> The problem
Please reproduce exactly the line that carries "line: (1440, 698)" and all remaining lines through the last line of the data, and write nothing else.

> Exercise input
Content starts
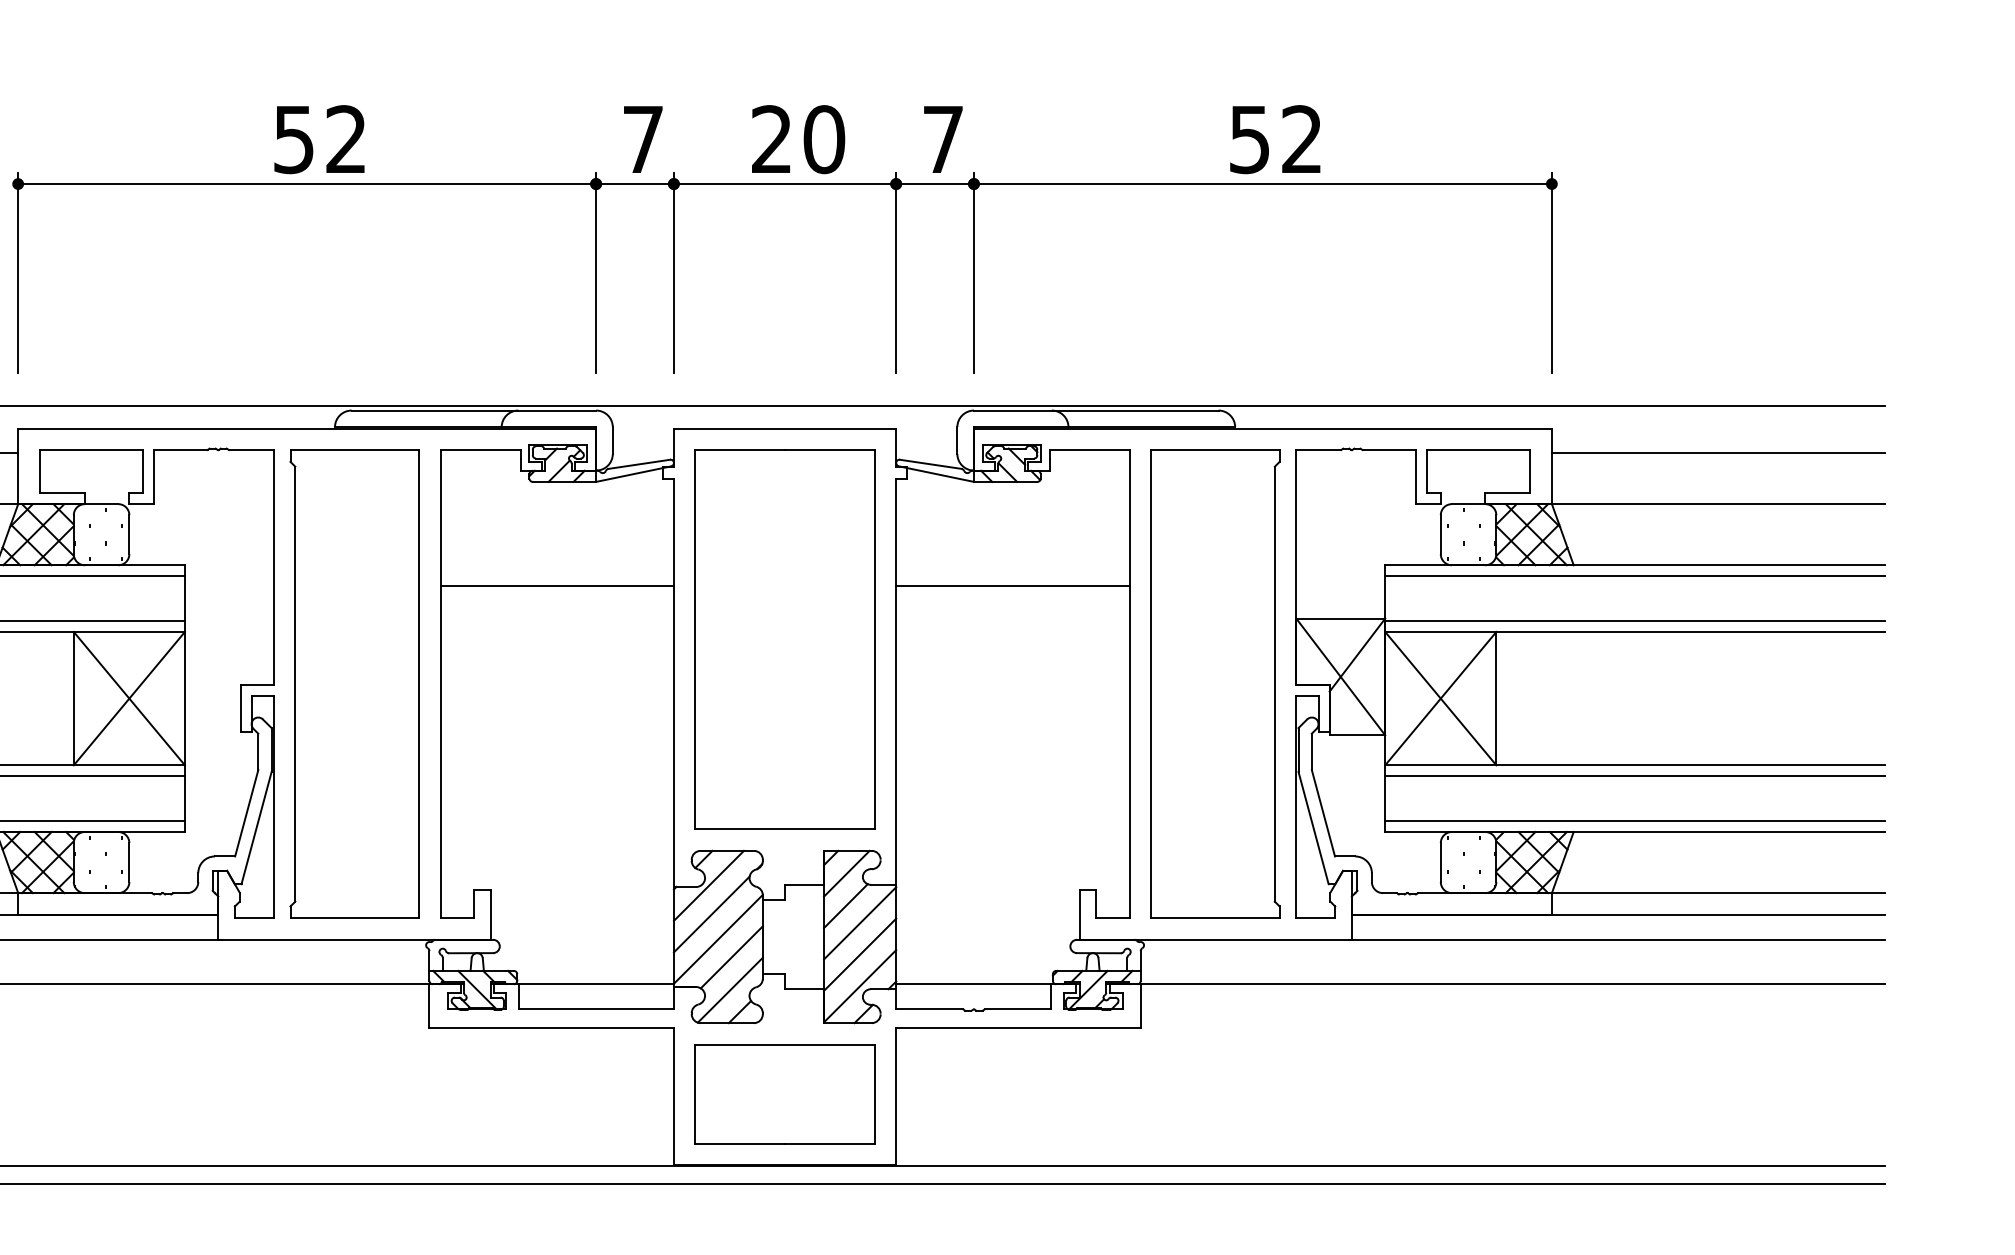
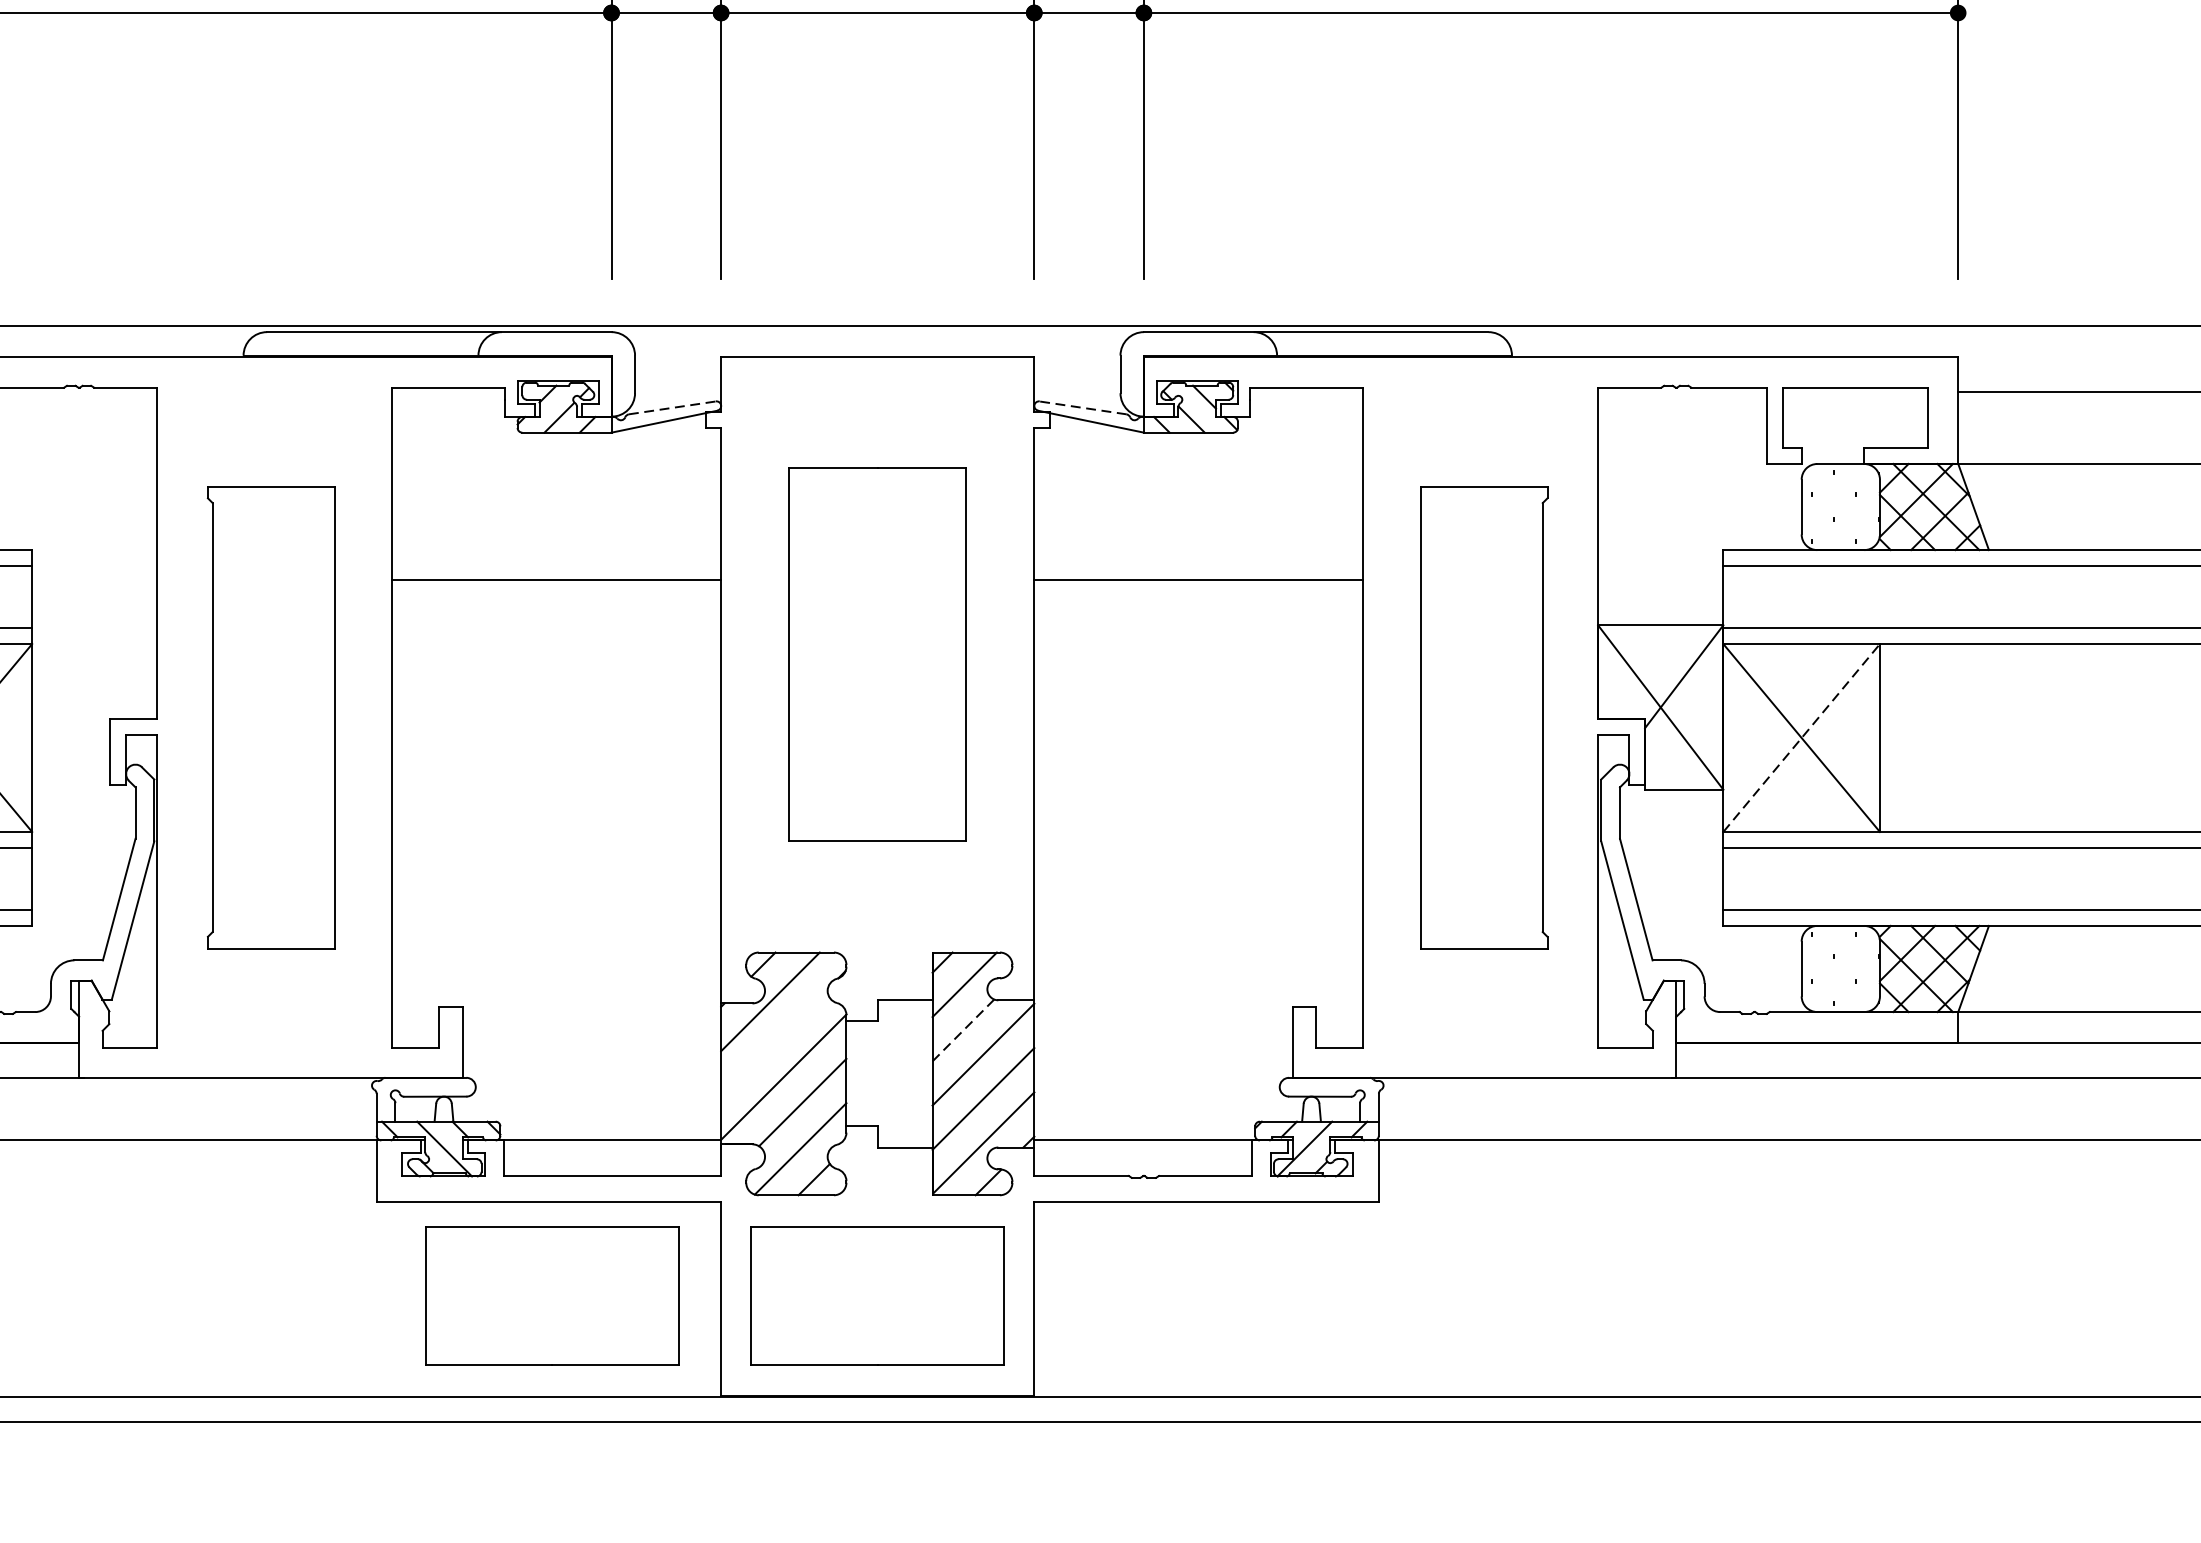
line: (639, 464) -> (672, 408), solid -> dashed
line: (930, 464) -> (1082, 408), solid -> dashed
part: (784, 639) -> (876, 654), size x0.7
part: (354, 683) -> (271, 716), size x0.7
part: (1215, 683) -> (1484, 716), size x0.7
line: (1440, 698) -> (1801, 737), solid -> dashed
line: (846, 905) -> (964, 1029), solid -> dashed
line: (711, 914) -> (774, 1042), removed
part: (553, 1094) -> (551, 1295), added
Content ends
> Result of this exercise
line: (1440, 698) -> (1801, 737), solid -> dashed
line: (846, 905) -> (964, 1029), solid -> dashed
line: (711, 914) -> (774, 1042), removed
part: (553, 1094) -> (551, 1295), added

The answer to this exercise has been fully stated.